Fort Portal: Death Threats and Crater Lakes.
Feb 12.

Well, today has not been easy.

I tried to get through to Hostgator because my website went down.  I tried live chat for 30 minutes and then the website would reset itself.  I tried again for 30 minutes and then it would reset itself again.  I called them and lost the connection.  I called them again and got through.  I talked to a man.  He said the site was working.  I hung up.  I tried the site.  It was not working.

I called back.  Same guy.  He said it was working on his end and maybe the signal to allow it to work was not here in Africa yet since I renewed the host yesterday.  He was explaining something to me when the connection was lost and I got hung up on.  I called back.  I lost the connection before I got to the man.  I called back.  I got hung up on waiting on hold.  I gave up.  Decided to eat a chocolate bar and go to my hotel.

On the way, a logging truck with many men riding on top of the truck passed by.  I took their photo.  Many of the men from the truck yelled at me in anger.  I made an angry face back through a smirk.  They kept on yelling as the truck kept on driving.  An older man on the street said, “Hey Muzungo, they said they are going to kill you.”

Oh oh…

The 'Death Threat' photo.

The ‘Death Threat’ photo.

So I came to my hotel room that I checked into in the center of Fort Portal to hang out for a bit.  On the internet I found these two messages…

“I just liked your page.  You have an awesome blog!”

and

“You’ve got no idea how much I’ve laughed with your posts.  I’m volunteering in Dar es Salaam, and reading your stories is like reading the story of my life.  So good!  What can I say, ‘Tanzaaania, Tanzania…’  My word of advice: ‘Hakuna Matata, shut up and relax’.  Regards from this Chilean girl.”

Those were nice…especially after a death threat…

The internet in Uganda is bad.  It is the worst I have ever found anywhere in the world.  It is so bad that I am probably going to have to leave this country earlier than I had planned.  I know, I know, “First World Problems”,  but it is really difficult to try to run a website when the internet barely allows you to check your messages.  I have been trying to upload photos for four days now, and then last night the website crashed.  It cannot get worse in another country unless internet does not exist there…  It will be a shame to leave a country over something so petty, but, this is what I do…

I found this on the counter in a restaurant.

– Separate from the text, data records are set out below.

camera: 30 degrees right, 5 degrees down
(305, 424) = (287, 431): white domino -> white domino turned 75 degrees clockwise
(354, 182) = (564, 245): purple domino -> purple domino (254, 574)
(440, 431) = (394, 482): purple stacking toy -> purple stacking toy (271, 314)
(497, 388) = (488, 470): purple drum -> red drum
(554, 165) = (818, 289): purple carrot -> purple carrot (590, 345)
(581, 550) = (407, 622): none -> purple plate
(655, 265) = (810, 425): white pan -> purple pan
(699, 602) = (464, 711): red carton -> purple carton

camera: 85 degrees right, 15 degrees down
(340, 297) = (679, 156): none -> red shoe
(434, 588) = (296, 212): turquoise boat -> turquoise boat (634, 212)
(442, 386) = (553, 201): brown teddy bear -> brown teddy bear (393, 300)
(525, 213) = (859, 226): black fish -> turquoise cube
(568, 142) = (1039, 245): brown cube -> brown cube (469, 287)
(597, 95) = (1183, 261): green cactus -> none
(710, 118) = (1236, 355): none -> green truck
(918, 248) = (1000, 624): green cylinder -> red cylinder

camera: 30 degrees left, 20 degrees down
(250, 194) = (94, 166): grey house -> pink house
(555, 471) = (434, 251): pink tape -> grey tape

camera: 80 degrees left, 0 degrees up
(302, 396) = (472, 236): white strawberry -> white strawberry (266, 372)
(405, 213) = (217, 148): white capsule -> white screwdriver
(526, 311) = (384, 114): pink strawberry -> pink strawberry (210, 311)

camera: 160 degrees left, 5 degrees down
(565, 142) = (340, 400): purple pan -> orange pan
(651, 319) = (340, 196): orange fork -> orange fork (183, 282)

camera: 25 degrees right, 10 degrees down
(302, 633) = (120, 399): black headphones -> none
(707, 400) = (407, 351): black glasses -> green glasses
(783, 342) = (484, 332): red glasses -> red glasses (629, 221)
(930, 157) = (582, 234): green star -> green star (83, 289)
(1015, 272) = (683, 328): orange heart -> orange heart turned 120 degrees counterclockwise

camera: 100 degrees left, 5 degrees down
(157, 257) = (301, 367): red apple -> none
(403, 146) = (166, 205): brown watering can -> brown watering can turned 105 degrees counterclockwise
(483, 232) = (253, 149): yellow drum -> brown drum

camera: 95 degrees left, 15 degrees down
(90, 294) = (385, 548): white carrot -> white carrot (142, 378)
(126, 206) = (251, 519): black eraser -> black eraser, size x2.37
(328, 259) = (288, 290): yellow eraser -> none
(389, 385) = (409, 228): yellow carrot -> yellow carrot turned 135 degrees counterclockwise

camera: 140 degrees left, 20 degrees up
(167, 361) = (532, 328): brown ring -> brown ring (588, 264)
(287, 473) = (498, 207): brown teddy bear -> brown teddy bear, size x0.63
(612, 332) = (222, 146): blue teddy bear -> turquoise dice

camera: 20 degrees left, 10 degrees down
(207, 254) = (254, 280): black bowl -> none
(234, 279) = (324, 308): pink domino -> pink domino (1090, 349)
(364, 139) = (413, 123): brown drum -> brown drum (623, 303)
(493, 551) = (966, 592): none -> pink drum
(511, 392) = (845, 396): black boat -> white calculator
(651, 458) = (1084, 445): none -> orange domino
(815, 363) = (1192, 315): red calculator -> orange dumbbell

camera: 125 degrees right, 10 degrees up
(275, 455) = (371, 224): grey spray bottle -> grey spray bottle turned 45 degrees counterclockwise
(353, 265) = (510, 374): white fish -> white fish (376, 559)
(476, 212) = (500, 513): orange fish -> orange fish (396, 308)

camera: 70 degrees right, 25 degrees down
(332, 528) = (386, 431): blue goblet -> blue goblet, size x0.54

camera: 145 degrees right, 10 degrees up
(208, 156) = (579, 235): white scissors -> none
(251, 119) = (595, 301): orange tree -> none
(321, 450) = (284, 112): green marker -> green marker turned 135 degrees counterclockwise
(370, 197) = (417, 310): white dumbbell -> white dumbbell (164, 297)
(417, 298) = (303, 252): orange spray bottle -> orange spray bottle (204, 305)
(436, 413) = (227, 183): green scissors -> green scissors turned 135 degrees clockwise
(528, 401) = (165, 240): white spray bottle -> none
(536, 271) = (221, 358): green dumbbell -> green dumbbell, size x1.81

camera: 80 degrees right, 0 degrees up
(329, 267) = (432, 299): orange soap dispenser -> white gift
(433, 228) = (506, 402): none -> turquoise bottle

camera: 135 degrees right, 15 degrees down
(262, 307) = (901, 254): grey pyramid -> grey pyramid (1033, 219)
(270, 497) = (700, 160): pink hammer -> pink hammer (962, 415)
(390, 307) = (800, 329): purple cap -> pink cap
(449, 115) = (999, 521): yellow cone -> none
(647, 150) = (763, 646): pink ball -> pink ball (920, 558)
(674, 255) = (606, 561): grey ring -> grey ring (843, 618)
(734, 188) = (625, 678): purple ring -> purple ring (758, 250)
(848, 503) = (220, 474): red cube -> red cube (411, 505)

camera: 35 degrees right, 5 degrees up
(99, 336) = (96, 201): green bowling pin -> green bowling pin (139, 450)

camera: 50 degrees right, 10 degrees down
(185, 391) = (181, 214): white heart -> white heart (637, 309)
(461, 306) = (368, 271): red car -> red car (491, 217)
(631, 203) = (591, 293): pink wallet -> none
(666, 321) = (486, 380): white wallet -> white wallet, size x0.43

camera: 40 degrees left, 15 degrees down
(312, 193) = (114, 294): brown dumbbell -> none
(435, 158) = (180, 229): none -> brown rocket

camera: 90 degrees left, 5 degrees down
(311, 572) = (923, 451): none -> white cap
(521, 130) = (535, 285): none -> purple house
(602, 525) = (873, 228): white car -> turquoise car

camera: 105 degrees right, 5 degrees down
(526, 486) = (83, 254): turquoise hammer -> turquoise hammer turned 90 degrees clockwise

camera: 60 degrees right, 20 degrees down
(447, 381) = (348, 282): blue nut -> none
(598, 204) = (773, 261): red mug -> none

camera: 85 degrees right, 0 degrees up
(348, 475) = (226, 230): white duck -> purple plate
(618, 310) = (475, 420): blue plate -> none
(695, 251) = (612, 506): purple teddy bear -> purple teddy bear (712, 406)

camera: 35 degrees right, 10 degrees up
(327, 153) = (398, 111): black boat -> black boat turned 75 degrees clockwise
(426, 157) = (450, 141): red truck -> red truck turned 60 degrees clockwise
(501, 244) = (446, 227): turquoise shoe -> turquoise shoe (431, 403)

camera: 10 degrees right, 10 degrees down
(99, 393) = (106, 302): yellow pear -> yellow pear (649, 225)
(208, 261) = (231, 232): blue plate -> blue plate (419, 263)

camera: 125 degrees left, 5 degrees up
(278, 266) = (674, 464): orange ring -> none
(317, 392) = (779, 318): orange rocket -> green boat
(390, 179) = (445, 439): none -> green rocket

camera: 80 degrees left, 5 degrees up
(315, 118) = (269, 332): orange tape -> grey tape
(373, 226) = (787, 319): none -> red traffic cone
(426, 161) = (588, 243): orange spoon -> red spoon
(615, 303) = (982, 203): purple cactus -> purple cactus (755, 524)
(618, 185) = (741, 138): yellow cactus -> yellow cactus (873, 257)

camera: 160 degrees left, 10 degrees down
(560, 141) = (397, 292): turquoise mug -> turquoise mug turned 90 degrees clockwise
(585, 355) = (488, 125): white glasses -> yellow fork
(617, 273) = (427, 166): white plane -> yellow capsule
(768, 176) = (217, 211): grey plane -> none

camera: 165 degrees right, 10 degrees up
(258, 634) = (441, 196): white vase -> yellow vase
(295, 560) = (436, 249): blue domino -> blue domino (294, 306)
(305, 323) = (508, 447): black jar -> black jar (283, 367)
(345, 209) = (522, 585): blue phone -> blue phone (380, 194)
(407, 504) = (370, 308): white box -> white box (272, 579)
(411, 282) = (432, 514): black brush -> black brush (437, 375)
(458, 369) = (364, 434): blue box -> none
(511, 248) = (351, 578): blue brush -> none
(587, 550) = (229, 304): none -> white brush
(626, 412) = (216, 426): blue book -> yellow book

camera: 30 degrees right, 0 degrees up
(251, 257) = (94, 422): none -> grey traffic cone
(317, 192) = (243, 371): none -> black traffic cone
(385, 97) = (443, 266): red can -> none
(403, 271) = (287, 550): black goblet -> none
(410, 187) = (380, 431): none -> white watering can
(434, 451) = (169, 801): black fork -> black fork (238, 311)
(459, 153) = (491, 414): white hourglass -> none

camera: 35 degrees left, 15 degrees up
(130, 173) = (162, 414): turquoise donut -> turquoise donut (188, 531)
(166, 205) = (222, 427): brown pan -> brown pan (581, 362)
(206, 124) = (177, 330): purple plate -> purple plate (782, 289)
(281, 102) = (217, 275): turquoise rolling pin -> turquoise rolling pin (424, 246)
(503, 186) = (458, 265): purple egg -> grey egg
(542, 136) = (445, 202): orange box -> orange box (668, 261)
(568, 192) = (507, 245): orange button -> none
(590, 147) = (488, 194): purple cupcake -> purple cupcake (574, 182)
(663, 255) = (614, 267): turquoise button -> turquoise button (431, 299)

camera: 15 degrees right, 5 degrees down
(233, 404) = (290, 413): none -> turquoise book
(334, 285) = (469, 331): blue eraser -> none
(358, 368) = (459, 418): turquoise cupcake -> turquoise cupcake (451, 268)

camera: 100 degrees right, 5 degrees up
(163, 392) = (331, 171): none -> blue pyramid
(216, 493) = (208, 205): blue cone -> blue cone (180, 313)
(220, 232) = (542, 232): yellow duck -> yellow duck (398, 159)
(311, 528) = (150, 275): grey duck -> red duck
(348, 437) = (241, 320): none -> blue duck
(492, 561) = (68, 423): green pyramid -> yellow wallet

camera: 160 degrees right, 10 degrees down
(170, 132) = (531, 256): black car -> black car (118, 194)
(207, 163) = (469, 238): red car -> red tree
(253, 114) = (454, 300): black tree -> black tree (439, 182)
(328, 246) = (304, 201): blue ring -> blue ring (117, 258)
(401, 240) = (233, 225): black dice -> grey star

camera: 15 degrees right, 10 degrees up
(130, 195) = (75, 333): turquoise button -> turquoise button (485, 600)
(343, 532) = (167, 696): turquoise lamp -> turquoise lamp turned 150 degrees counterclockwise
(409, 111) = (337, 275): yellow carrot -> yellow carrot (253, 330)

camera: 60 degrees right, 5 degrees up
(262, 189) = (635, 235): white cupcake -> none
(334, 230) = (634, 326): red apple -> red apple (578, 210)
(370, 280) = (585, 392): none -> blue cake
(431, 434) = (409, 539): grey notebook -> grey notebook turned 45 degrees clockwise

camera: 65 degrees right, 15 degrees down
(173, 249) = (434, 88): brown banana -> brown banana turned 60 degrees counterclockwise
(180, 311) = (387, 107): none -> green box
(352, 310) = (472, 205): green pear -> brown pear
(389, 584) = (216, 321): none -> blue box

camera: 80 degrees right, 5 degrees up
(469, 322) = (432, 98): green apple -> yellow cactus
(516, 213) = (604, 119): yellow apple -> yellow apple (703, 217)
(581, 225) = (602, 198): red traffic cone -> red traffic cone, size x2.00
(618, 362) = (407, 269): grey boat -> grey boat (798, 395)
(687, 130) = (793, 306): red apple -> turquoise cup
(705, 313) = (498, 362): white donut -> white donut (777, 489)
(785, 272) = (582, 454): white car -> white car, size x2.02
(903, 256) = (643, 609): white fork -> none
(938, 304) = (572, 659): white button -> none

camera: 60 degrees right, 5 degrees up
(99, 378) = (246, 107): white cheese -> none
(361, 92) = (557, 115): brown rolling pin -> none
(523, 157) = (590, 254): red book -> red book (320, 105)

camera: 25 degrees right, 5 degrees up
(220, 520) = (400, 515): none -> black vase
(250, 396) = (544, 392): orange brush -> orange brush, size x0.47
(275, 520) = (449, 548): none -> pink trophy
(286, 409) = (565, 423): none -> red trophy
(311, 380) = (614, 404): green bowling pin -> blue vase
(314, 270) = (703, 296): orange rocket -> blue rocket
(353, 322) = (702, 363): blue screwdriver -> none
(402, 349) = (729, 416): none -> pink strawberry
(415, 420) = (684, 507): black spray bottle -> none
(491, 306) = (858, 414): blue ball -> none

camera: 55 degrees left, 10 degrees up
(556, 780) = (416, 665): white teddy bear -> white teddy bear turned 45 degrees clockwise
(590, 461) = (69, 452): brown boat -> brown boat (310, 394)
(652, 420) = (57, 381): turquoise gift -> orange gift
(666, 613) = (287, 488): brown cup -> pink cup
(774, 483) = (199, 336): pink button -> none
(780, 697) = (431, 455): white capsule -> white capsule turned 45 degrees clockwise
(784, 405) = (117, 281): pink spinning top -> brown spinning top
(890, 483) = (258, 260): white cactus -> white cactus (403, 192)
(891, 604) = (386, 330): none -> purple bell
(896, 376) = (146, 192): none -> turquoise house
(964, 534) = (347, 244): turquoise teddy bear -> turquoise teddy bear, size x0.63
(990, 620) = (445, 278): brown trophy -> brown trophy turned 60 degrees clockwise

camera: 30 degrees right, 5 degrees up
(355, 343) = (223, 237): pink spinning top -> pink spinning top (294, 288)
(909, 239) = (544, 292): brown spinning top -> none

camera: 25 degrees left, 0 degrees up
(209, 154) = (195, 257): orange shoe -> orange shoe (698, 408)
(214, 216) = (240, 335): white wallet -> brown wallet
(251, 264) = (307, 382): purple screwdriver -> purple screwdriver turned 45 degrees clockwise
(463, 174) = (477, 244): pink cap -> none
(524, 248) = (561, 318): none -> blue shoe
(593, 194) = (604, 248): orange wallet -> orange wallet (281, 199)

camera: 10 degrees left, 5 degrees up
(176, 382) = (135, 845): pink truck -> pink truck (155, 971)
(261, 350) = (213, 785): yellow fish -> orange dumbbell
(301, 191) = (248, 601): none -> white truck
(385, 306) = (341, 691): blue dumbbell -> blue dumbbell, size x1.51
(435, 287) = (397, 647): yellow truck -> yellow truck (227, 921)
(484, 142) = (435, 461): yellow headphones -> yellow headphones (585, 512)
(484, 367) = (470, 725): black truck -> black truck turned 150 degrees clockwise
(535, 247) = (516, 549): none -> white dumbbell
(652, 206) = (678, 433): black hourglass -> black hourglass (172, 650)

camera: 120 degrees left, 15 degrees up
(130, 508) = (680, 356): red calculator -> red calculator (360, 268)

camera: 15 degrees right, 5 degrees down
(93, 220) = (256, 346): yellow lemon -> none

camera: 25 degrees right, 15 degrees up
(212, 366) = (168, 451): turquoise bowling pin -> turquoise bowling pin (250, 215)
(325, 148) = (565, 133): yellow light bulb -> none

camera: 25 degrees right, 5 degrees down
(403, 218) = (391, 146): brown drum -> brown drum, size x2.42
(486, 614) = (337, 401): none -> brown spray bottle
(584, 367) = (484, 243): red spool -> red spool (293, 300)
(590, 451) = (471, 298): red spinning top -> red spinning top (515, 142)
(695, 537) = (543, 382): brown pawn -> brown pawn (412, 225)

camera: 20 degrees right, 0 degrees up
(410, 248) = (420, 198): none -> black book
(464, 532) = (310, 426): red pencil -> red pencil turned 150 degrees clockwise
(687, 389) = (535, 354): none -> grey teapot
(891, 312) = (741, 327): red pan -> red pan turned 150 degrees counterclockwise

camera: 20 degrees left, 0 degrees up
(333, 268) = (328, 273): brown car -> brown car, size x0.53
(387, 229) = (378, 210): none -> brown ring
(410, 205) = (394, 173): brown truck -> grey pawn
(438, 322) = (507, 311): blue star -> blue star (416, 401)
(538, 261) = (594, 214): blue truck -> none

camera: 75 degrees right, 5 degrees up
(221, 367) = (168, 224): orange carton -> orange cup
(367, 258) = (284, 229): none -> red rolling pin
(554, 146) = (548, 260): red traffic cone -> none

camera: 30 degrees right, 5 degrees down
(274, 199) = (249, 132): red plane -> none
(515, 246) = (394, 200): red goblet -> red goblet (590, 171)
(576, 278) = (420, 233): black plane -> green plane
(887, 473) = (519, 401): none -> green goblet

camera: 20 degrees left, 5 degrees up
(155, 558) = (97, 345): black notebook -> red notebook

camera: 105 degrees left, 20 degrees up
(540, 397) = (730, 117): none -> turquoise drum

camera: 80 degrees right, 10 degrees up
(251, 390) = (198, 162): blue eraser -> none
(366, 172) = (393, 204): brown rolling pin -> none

Not only is the sticker amazing, but someone actually took the time to make it to make this point...!

I found this on the counter in a restaurant. Not only is the sticker amazing, but someone actually took the time to make it to make this point…!

I decided to go and see the Crater Lakes that are close by and read that Lake Nkuruba was the prettiest of the group.  So, I went to find a mini-van taxi to take me there.  There was no mini-van taxi, but a man directed me to a car that would haul this foreigner.  When I went to a talk to the man in the car, there were two white people in the back seat who were also going to the lake and asked me if I wanted to split the taxi with them.  Sure…I got in.

A man outside of the car who had been talking to our driver pushed the car to get us moving so that the car would start.  Yes, he push started the car for us.  I have never seen that happen with a taxi before….  The driver bomb-started it and we were off….

Pushing our taxi.

Pushing our taxi.

The people in the car with me were from Israel.  We quickly became friends.  After about 10 minutes of driving, our taxi quit in the middle of a dusty dirt road.  The Israelis and I got out and pushed the car to try to bomb-start it.  Nothing.  The car was dead.  Our driver got out and was under the hood.  I got out as well to make sure that I was not of any help, which it turned out I was not.  I watched the driver who was busy pulling off hoses and blowing into them.  Then, he pulled off the fuel hose and nothing came out when he cranked the engine over with the little battery power he had so he guessed the fuel pump had quit.  In a later assessment he thought that it was the timing belt…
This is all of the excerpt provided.